The effect of these parasitic etalons in the driven temperature trials is suppressed by improved signal-to-noise but still apparent. The slow temporal drift in the residuals to a linear fit on the frequency response of the two resonance modes in Fig. 6(f) may be the result of parasitic etalons gradually pulling our fit for one or both modes in a preferential direction. This temporal structure may alternatively suggest the inadequacy of our explanatory model to separate the effects of the parasitic etalons and FFP resonances. To this end we have tested the effect of fitting out the largest amplitude parasitic etalons, but see no significant deviation from fitted peak frequencies obtained in individual scans.

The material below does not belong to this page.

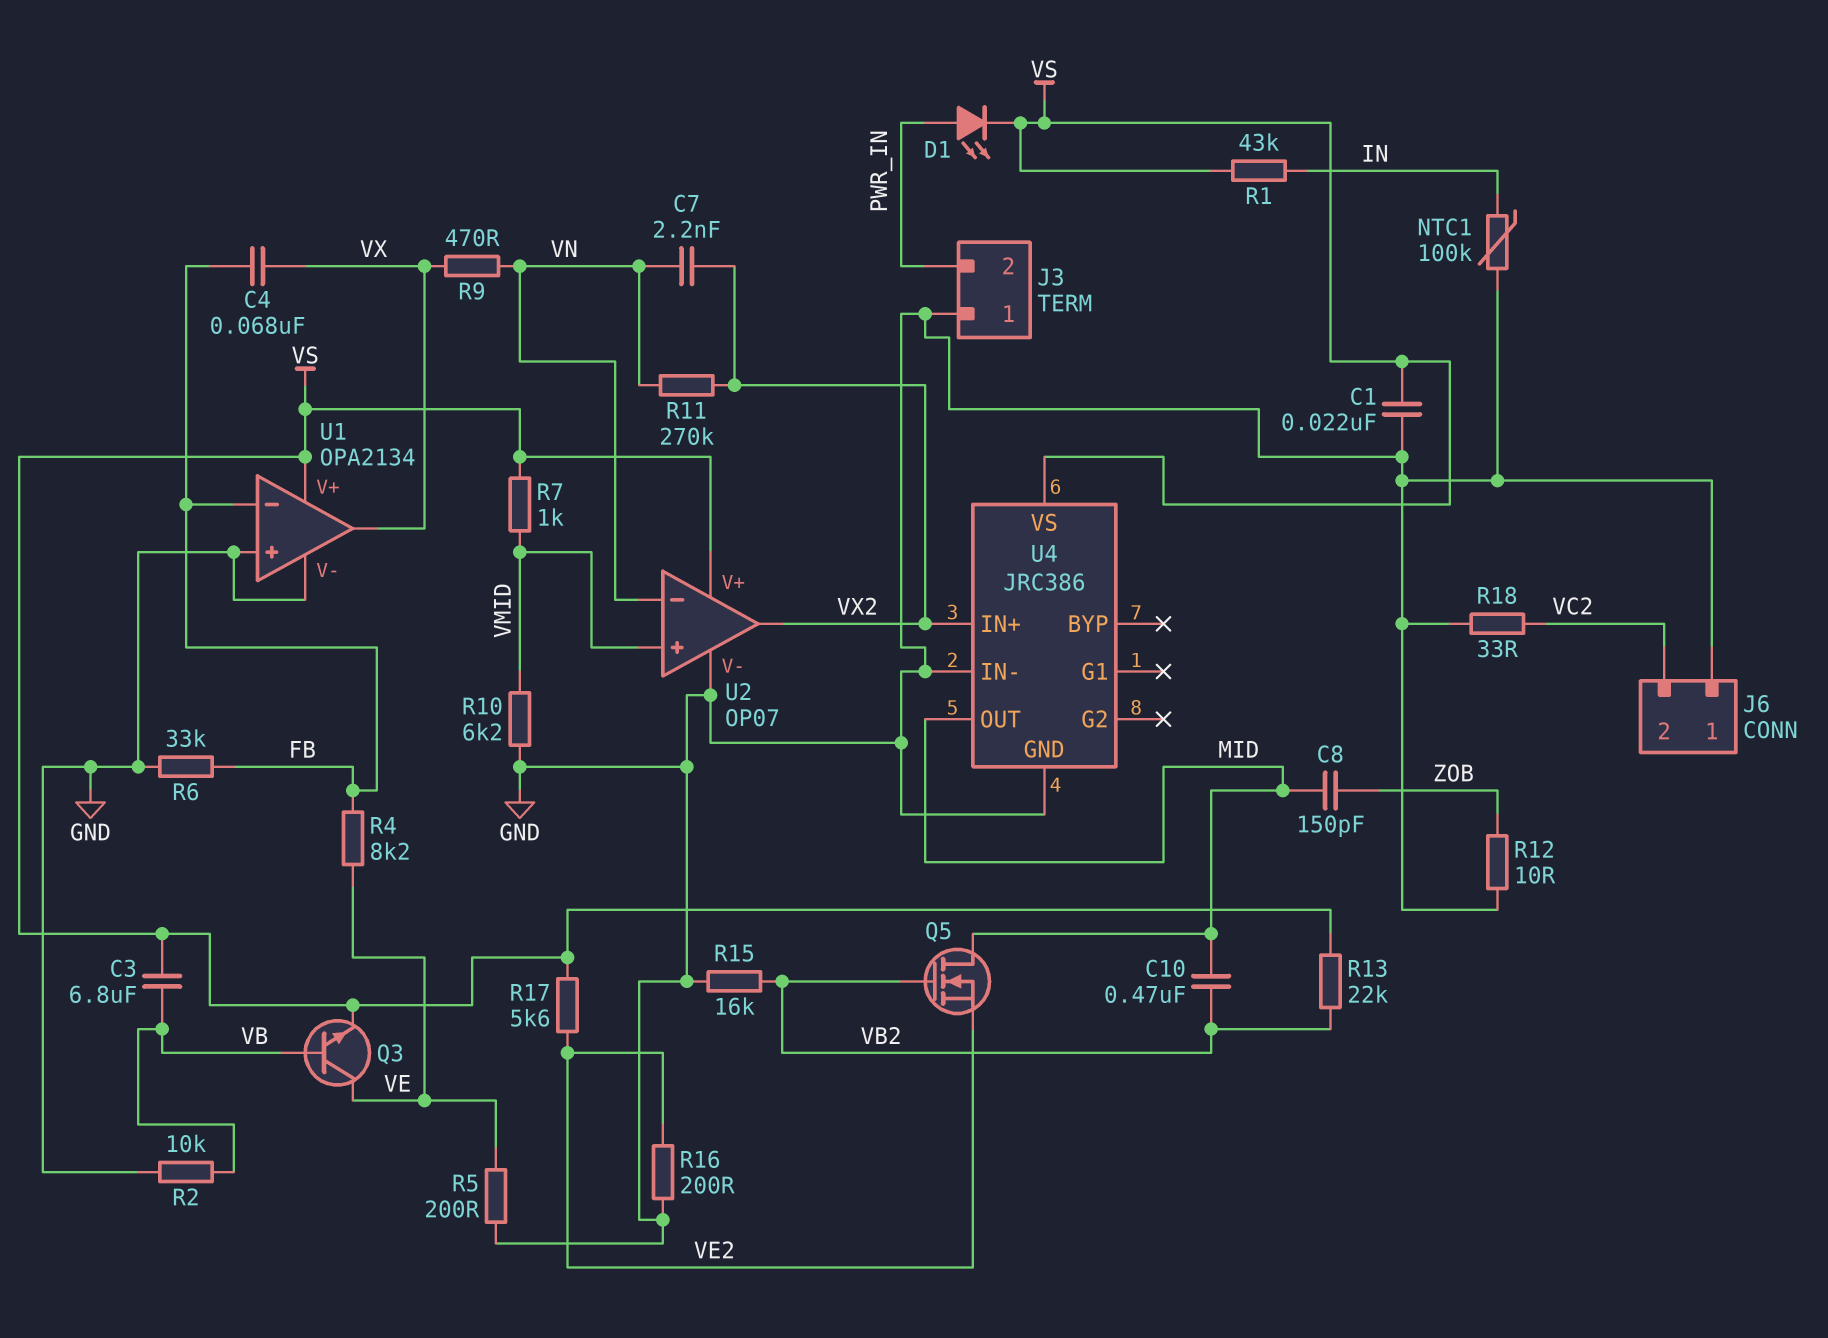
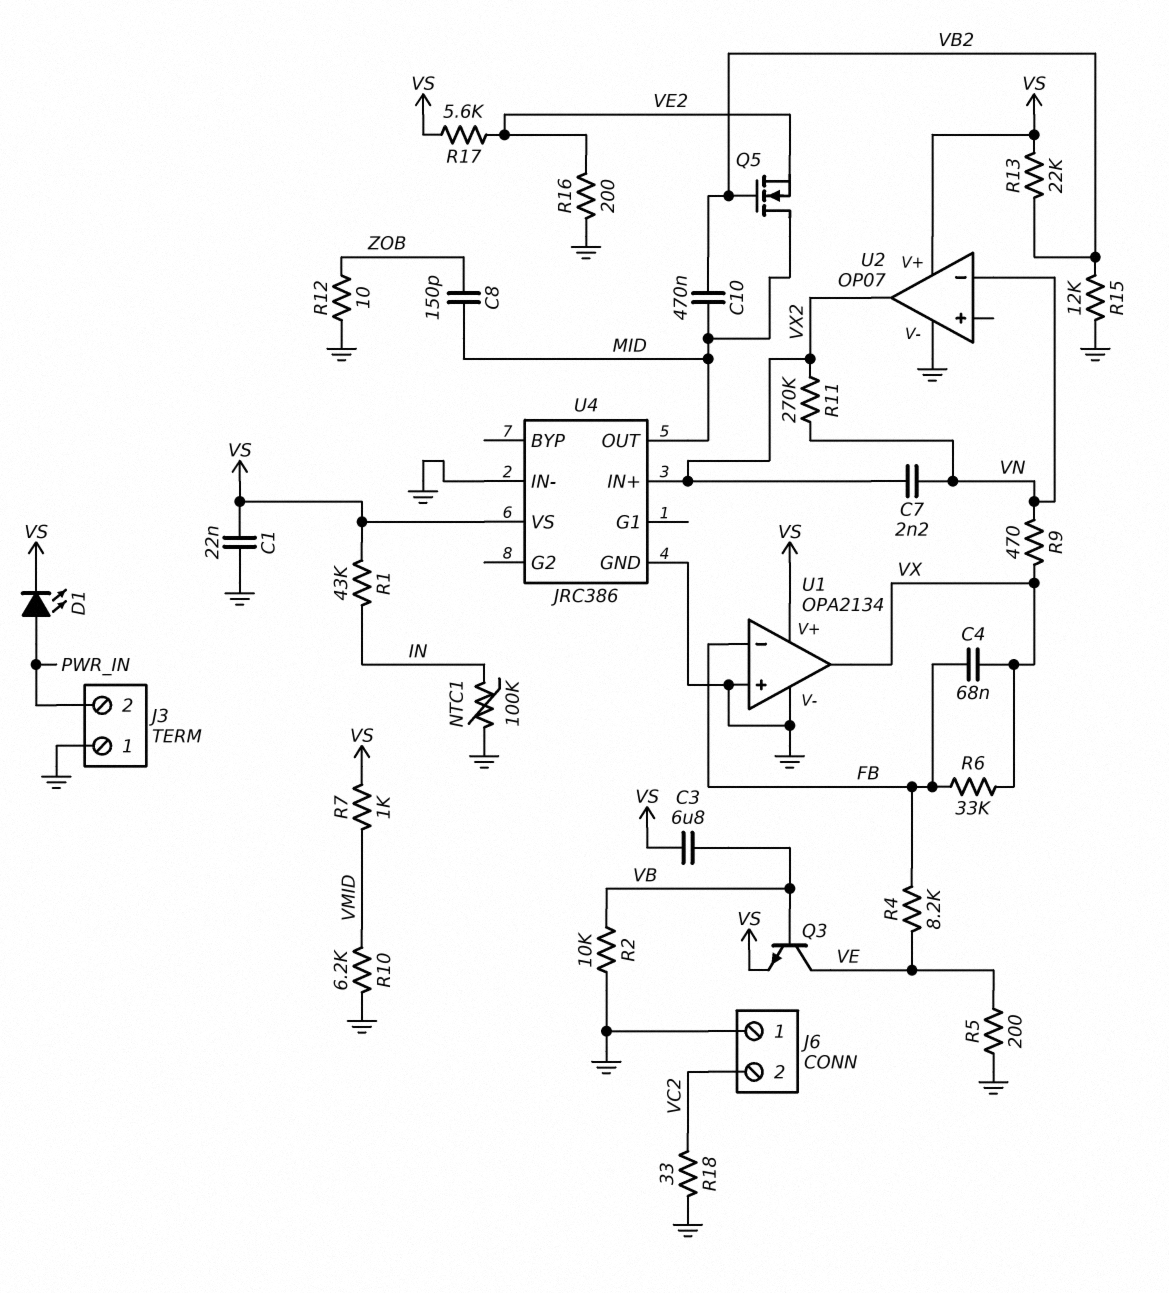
R6: 33k (FB, GND) -> 33k (FB, VX)
R15: 16k (GND, VB2) -> 12k (GND, VB2)
U2 pin in+: VMID -> none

Finally, we additionally test resonance mode sensitivities to variations in incident power. Instantaneous increases in power (contributed equally by the two CW sources) sent into the etalon between factors of ≈2 – 10 (at most, a step from 100 μW – 1 mW) show no clear effect on the mode ratio. This agrees with our previous results; by spiking input power we introduce a strong temperature gradient, to which the mode ratio responds according to the theoretical expectation.

4.5. Steps to improve performance

Based on our findings we suggest the following to improve FFP frequency stability:

5. Conclusions

We have presented a measurement scheme to assess the frequency stability of a fiber Fabry-Pérot etalon, monitoring the relative response of two resonance modes to temperature and properties of the optical system. We observed a trend toward higher uncertainty for measurements taken over a smaller frequency spread (or equivalently, smaller temperature range), which we suspect is due to the presence of parasitic etalons rather than an inherent limitation of the device. We offered a simple physical model for the FFP’s dispersion and considered factors in the experimental setup that complicate this behavior, offering steps to mitigate adverse effects.

In its present form the FFP can provide a stable short-term frequency reference. However over a longer term (hours to days), one mode of the FFP would have to stabilized against an absolute reference. With such stabilization, our results predict that the frequencies of additional FFP modes are simply related by the ratio of mode numbers, with a precision as good as ≈ 1 MHz (≈ 1 m s⁻¹ equivalent RV precision). While the FFP may not approach the precision levels seen with atomically-stabilized laser frequency combs, the simplicity of the design remains appealing, and with careful treatment of systematic effects described here, the performance of an FFP for precision RV spectroscopy can likely be improved to the level of 10 cm s⁻¹.